State nutrition laws have made it impossible for team, charities, churches, et al to organize (rational) bake sales at schools. The New York Times writes of one high school team’s efforts:

The Piedmont High water polo team falls woefully short of these standards, selling cupcakes, caramel apples and lemon bars off campus in a flagrant act of nutritional disobedience.

Ah yes, those delinquent students that bring contraband in to classrooms: guns, drugs, cupcakes, and the like. I imagine a kid in a trench coat peering around surreptitiously and then opening it up to reveal a fully stocked, pocket display of cookie, cupcakes, pie, cake, candy and all sorts of goodies. Car washes are fine if a little more difficult (although I would think a little inappropriate for, say, a Hanover winter). Health food bake sales featuring tofu cookies and soybean cakes (are carrot cakes banned too?) may fail to attract the same number of consumers.

It is one thing to make school lunches healthier, remembering back to my public school days I daresay they could not get any less tasty. But to turn confectionery consumers and providers in to the bad guys, especially when their efforts go towards good causes, seems more than a little misguided. And let me say this, if I see a picture of a California state legislator who votes for bills like this eating any kind of confectionery whatsoever, it will be going straight to the top of Dartblog. They better not be chowing down on sweets while they strip California children of their childhoods. And, as far as I know, state legislators don’t even have mandatory gym.
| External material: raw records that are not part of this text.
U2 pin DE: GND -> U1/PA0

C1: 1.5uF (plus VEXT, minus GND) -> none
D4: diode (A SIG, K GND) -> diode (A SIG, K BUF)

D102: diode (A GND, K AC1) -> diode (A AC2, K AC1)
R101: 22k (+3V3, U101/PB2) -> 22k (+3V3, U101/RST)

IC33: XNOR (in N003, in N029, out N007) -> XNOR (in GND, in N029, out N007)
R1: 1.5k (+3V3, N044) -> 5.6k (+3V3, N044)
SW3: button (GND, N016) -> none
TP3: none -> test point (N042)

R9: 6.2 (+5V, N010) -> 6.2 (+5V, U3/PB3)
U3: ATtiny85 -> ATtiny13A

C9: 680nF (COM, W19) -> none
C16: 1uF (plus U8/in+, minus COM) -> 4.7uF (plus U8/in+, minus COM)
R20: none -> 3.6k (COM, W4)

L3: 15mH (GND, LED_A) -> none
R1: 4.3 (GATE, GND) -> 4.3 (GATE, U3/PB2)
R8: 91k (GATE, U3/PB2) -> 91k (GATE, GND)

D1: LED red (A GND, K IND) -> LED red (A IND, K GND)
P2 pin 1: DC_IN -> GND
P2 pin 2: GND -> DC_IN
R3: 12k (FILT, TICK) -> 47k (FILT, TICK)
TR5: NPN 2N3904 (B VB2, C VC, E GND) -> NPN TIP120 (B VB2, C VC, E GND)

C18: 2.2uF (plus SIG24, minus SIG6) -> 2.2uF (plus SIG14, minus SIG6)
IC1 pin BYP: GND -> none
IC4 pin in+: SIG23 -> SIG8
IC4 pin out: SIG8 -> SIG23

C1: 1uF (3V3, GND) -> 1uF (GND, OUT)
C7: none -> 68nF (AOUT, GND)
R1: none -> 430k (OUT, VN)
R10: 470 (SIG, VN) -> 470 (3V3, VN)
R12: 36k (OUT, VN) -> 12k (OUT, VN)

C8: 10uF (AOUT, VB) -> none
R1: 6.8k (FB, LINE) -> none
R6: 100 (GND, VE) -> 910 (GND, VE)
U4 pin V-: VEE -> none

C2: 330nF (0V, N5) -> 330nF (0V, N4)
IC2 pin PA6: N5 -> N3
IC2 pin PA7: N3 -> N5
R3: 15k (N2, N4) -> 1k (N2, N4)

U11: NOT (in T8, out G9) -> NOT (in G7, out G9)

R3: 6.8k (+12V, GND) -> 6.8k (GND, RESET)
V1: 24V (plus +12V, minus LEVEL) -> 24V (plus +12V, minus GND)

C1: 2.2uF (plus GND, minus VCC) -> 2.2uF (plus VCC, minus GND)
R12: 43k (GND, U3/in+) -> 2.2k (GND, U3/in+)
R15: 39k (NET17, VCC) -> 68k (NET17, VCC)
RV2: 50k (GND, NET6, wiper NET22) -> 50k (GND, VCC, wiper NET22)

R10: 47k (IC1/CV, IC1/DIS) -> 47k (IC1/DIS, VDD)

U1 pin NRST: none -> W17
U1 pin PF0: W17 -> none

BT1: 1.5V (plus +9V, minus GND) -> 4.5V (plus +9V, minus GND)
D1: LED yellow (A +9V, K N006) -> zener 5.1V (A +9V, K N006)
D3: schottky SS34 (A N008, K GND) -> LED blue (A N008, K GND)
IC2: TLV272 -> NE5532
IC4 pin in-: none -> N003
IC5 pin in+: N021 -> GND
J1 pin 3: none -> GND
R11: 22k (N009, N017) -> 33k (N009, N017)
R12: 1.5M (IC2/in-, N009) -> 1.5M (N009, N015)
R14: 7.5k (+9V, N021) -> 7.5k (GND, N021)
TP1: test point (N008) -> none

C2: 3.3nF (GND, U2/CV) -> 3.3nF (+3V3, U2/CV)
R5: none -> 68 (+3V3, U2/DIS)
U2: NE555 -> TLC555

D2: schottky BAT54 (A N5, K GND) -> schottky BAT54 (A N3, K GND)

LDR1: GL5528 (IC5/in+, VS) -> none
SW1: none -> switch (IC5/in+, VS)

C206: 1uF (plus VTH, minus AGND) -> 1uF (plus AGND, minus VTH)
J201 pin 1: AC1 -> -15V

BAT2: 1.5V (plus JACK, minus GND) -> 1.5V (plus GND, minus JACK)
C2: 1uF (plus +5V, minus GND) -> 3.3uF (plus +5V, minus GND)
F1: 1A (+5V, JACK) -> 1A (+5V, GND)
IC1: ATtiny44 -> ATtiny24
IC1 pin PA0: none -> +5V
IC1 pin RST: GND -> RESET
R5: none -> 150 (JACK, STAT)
So far as I know, these (idiotic) bans are limited only to selling and serving, rather than actually bringing or eating, but it is surely only a matter of time. I have always found that a cookie or pastry of some kind is an integral part of a balanced meal, e.g. turkey sandwich, bag of chips, apple, and cookie. So if and when the bans spread you will find me outside. I’ll be the one by the dumpster, eating a cookie.